As leaders, we must put ourselves in the position to believe in others and thus make our leadership about others. Here are three things we can do that allow us to be in the mindset of having confidence, but not arrogance:
Leadership is all about relationships. Without your people, you are not leading. And if you call yourself a “leader,” that means people are following you. People will only follow you if they respect you and believe you care for them and value them. The necessity to nurture and develop relationships with those you lead is the inherent task of effective leadership.
Leaders ensure everyone wins. If you experience a win as a team, every individual on the team should also feel that win. Progress in your business should translate to progress in the lives of each individual on your team as well.
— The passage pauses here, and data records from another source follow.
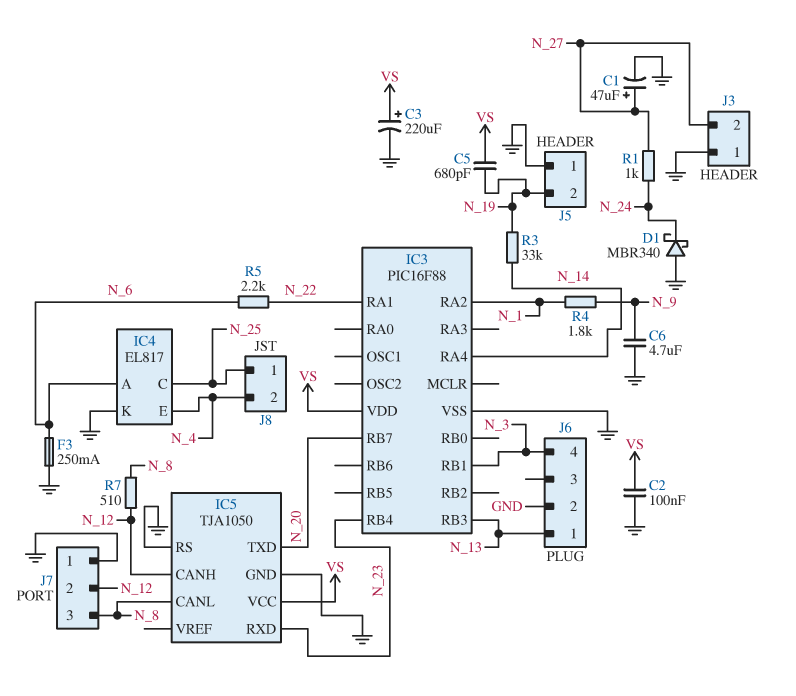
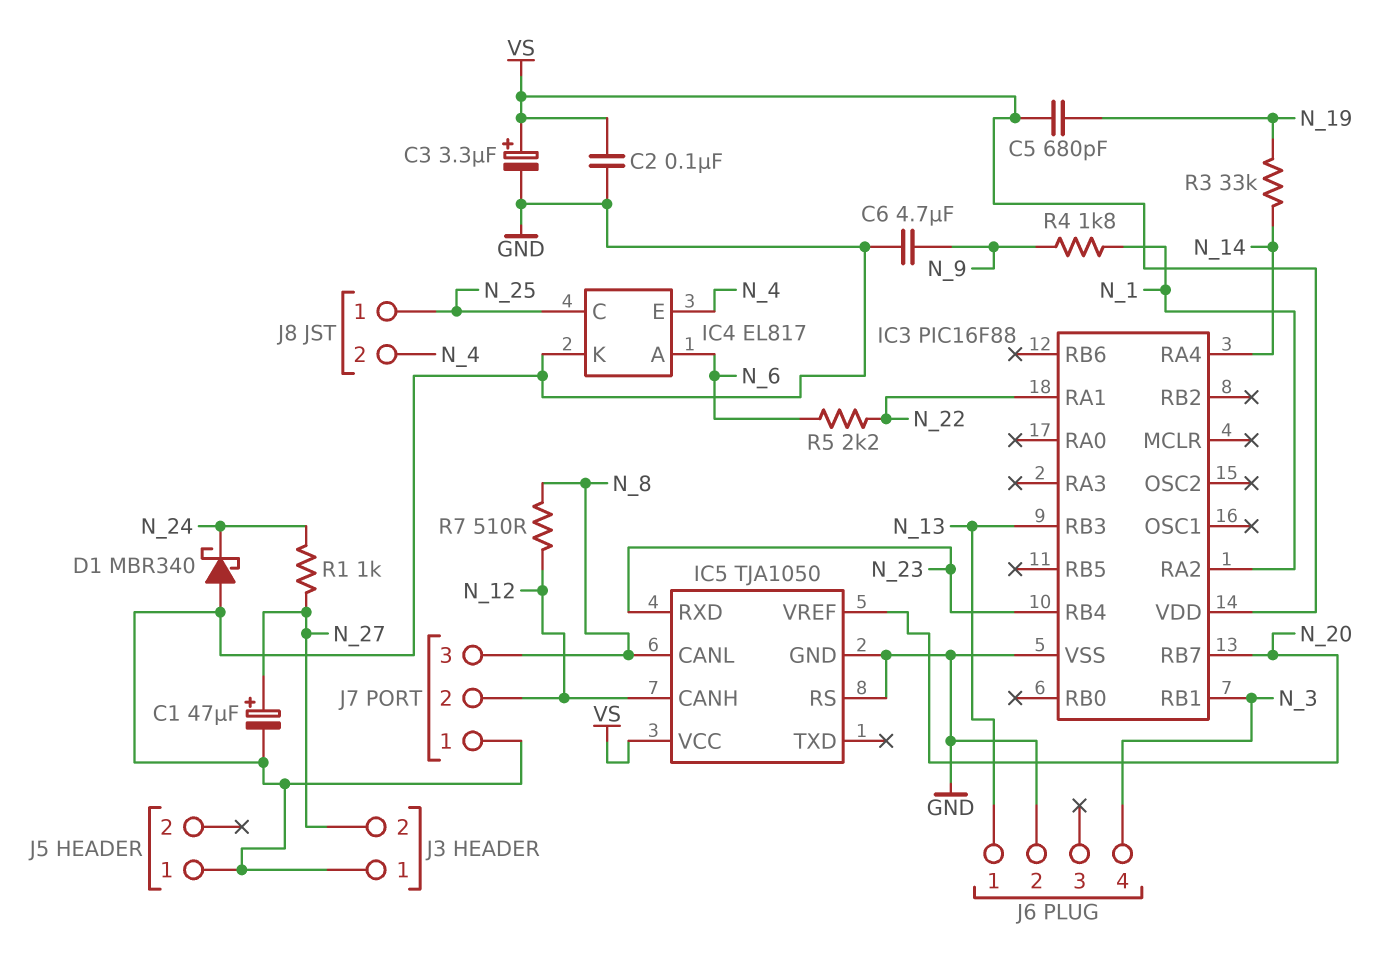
C3: 220uF (plus VS, minus GND) -> 3.3uF (plus VS, minus GND)
F3: 250mA (GND, N_6) -> none
IC5 pin TXD: N_20 -> none
IC5 pin VREF: none -> N_20
J5 pin 2: N_19 -> none

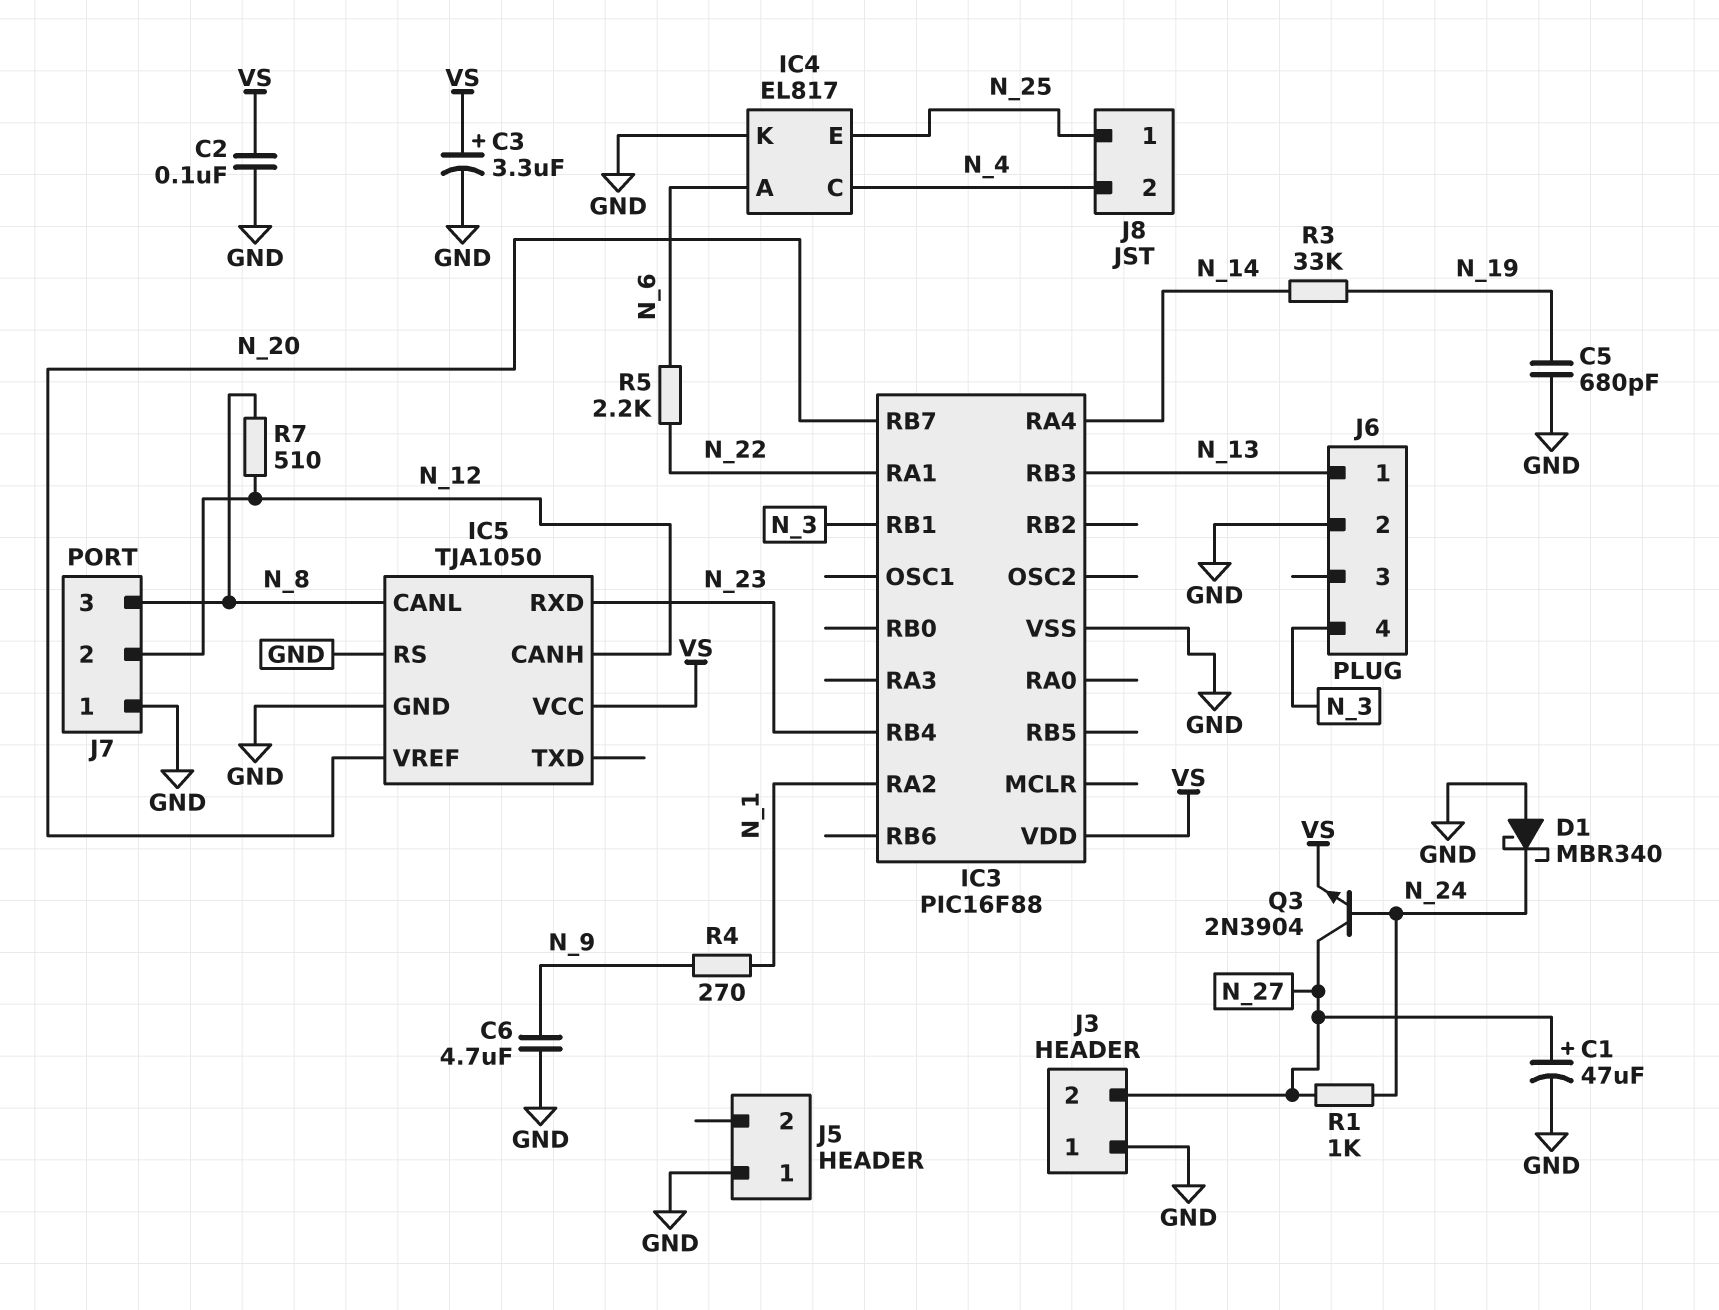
C5: 680pF (N_19, VS) -> 680pF (GND, N_19)
IC4 pin C: N_25 -> N_4
IC4 pin E: N_4 -> N_25
Q3: none -> NPN 2N3904 (B N_24, C N_27, E VS)
R4: 1.8k (N_1, N_9) -> 270 (N_1, N_9)

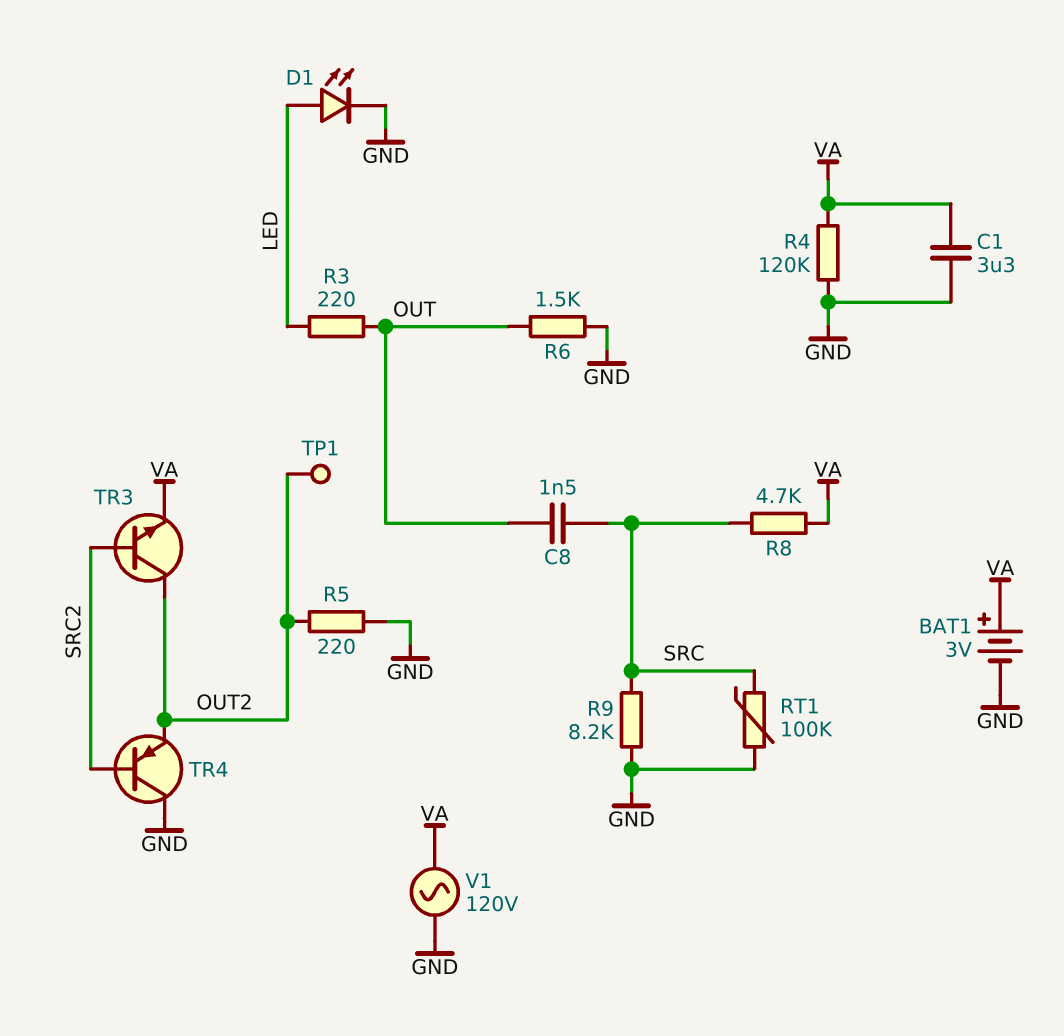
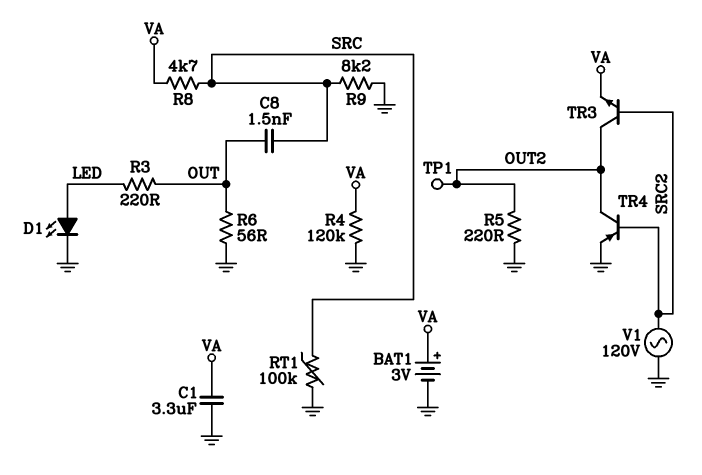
R6: 1.5k (GND, OUT) -> 56 (GND, OUT)
TR4: PNP (B SRC2, C GND, E OUT2) -> PNP (B SRC2, C OUT2, E GND)
V1: AC 120V (GND, VA) -> AC 120V (GND, SRC2)

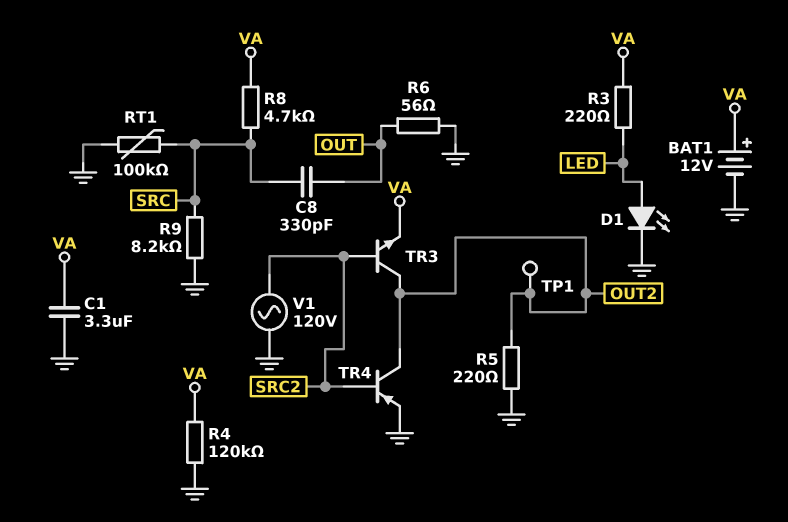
BAT1: 3V (plus VA, minus GND) -> 12V (plus VA, minus GND)
C8: 1.5nF (OUT, SRC) -> 330pF (OUT, SRC)
R3: 220 (LED, OUT) -> 220 (LED, VA)

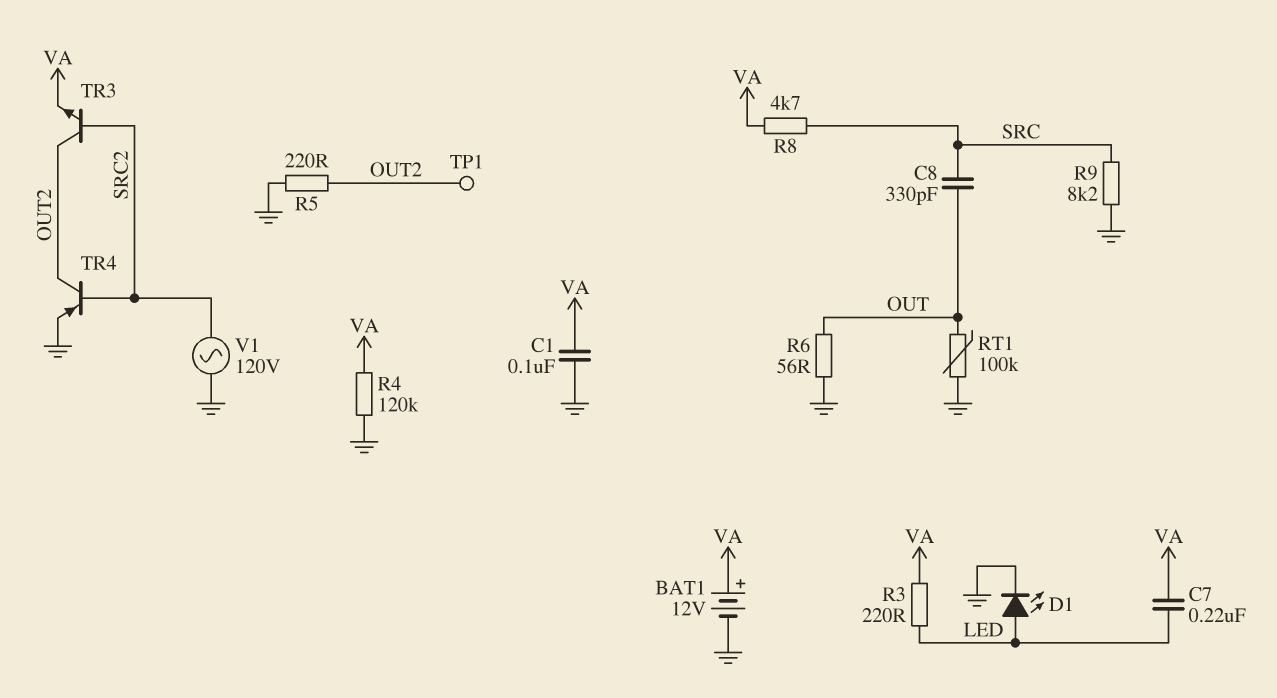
C1: 3.3uF (GND, VA) -> 100nF (GND, VA)
C7: none -> 220nF (LED, VA)
RT1: 100k (GND, SRC) -> 100k (GND, OUT)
Ensure you understand what a “win” would look and feel like in the lives of each of your employees. If you are helping them live a worthwhile life, they will “win” when they come to work for you each day.
Leaders develop others. Dawson explains that once you’ve mastered a skill, you should teach that skill to your team, and then teach them how to teach that skill to their own teams. Dawson refers to this as a “multiplier effect,” creating mastery all throughout your organization. And when you have mastery all throughout your organization, you will experience growth very quickly. Your team will begin to lead itself and others to growth. The development of your workforce increases production, retention, and the sense of employee fulfillment. This has the bonus effect of developing a sense of humble confidence – not arrogance – in your workforce.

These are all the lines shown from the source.